A parking feasibility study could be the first step forward in the construction of a parking garage on St. Armands Circle.
During their regular meeting Monday, May 20, city commissioners heard from the St. Armands Special Business Improvement District (BID). The district agreed to fund the study up to $50,000, but the city would have to come up with the rest.
According to materials submitted to commissioners, the study would address “alternative methods in managing the shortage of parking spaces within the commercial district, which may include the feasibility of erecting a parking structure.”
Marty Rappaport, chairman of the BID, said parking is the single, biggest issue for the Circle. The district offered to fund the feasibility study because there is no available funding in the city’s current budget.
The city has not yet approved the concept of the parking feasibility study. The next step, Rappaport said, is for city officials to decide whether to conduct the study. The study would take a comprehensive look at the Circle’s existing parking situation and, in addition to a parking garage, would look at the possibility of a valet service.

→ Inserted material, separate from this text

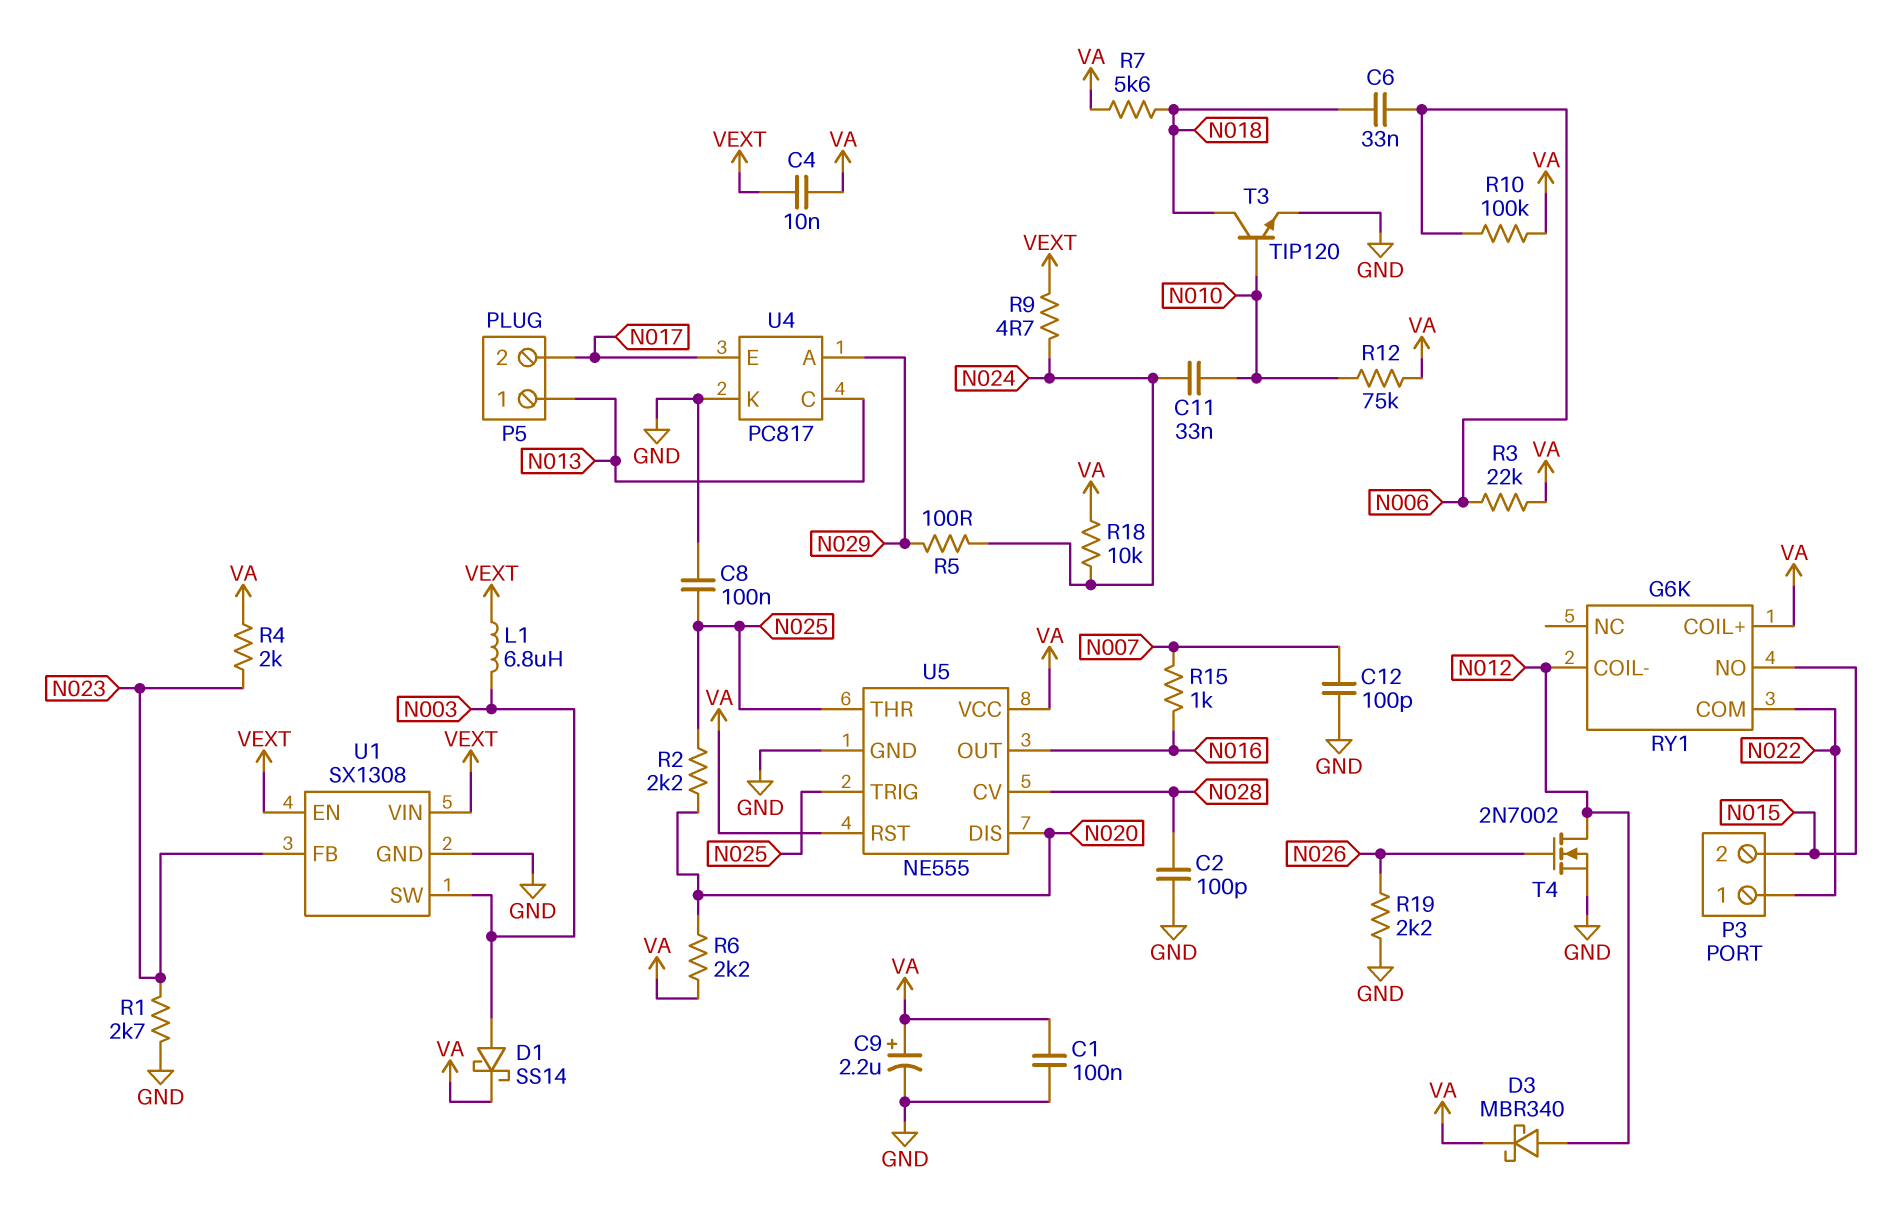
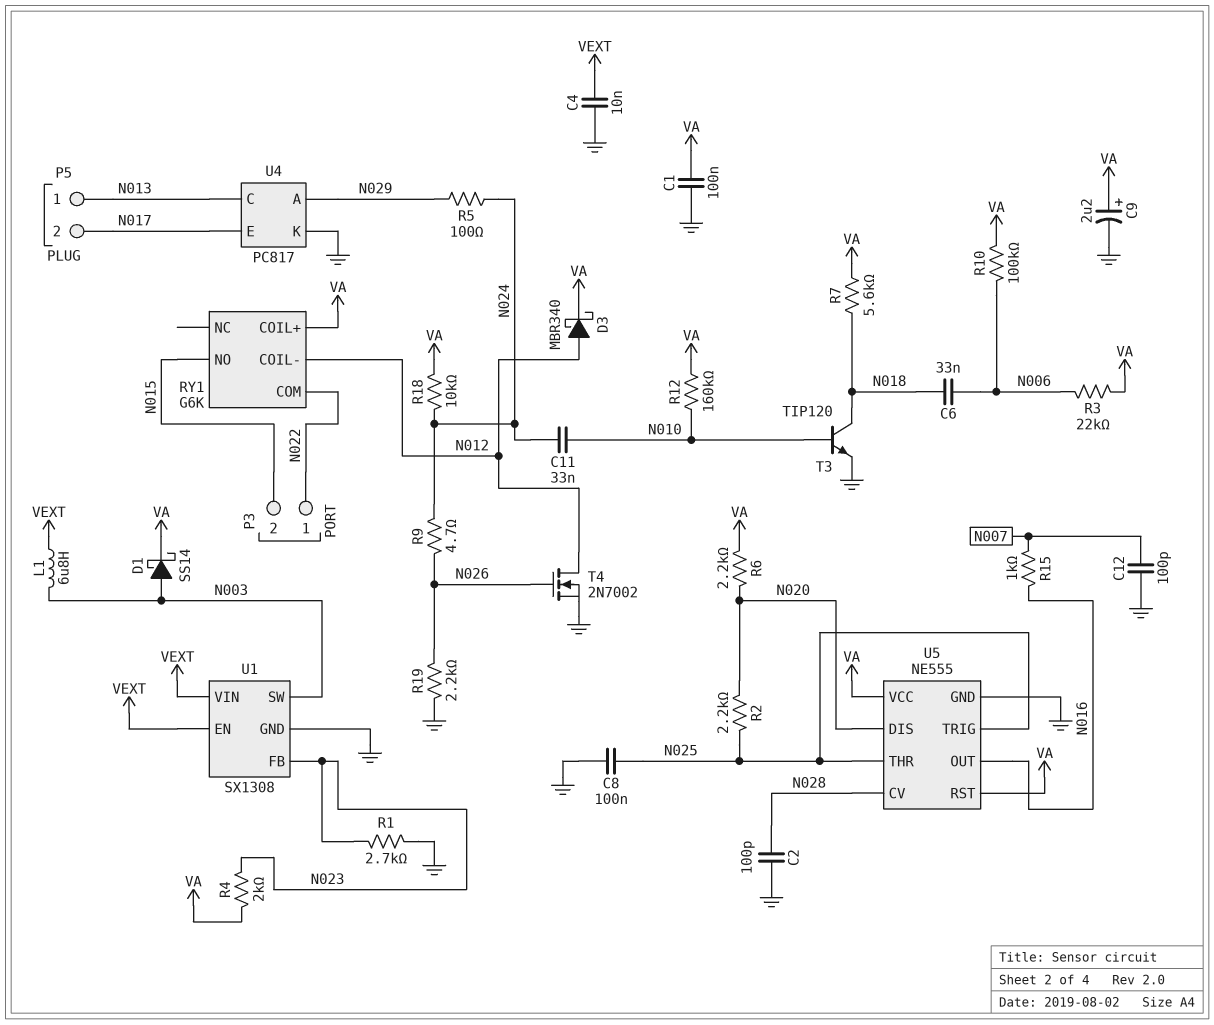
C4: 10nF (VA, VEXT) -> 10nF (GND, VEXT)
R9: 4.7 (N024, VEXT) -> 4.7 (N024, N026)
R12: 75k (N010, VA) -> 160k (N010, VA)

The need for a parking structure was identified in the Circle’s master plan penned five years ago, Rappaport said.
At the time, the master plan pointed out a shortage of 750 to 1,000 parking spaces on the Circle, where parking for visitors is mostly limited to on-street parking. In prior discussions, two city-owned lots were pointed out as possible locations for a parking structure — one at the corner of Fillmore and Monroe drives, on the south end of the Circle; and the other on a parcel on North Adams Drive behind the Columbia Restaurant.
The biggest unknown for the construction of a parking garage is funding. One possible source would be contingent on an extension of the St. Armands BID taxing district.
On May 14, the St. Armands Circle BID announced its second effort to mail out ballots for a 10-year extension vote for the district.
In April, Rappaport announced the extension district failed to receive adequate landowner approval. Only 34 of the 65 landowners returned their ballots by the April 2 deadline. Landowners who return ballots must collectively own more than 50% of the assessed property value within the district for the extension to be approved.
The problem, Rappaport said, was not disapproval of the BID. Instead, nearly half of the landowners didn’t get to vote: 28 of the ballots came back to the Sarasota City Auditor and Clerk’s Office stamped “not deliverable as addressed, unable to forward.”
During the May 20 City Commission meeting, Mayor Shannon Snyder suggested a novel approach for ensuring that property owners receive the ballot.
“Can we use a prominent color — maybe hot pink?” Snyder asked.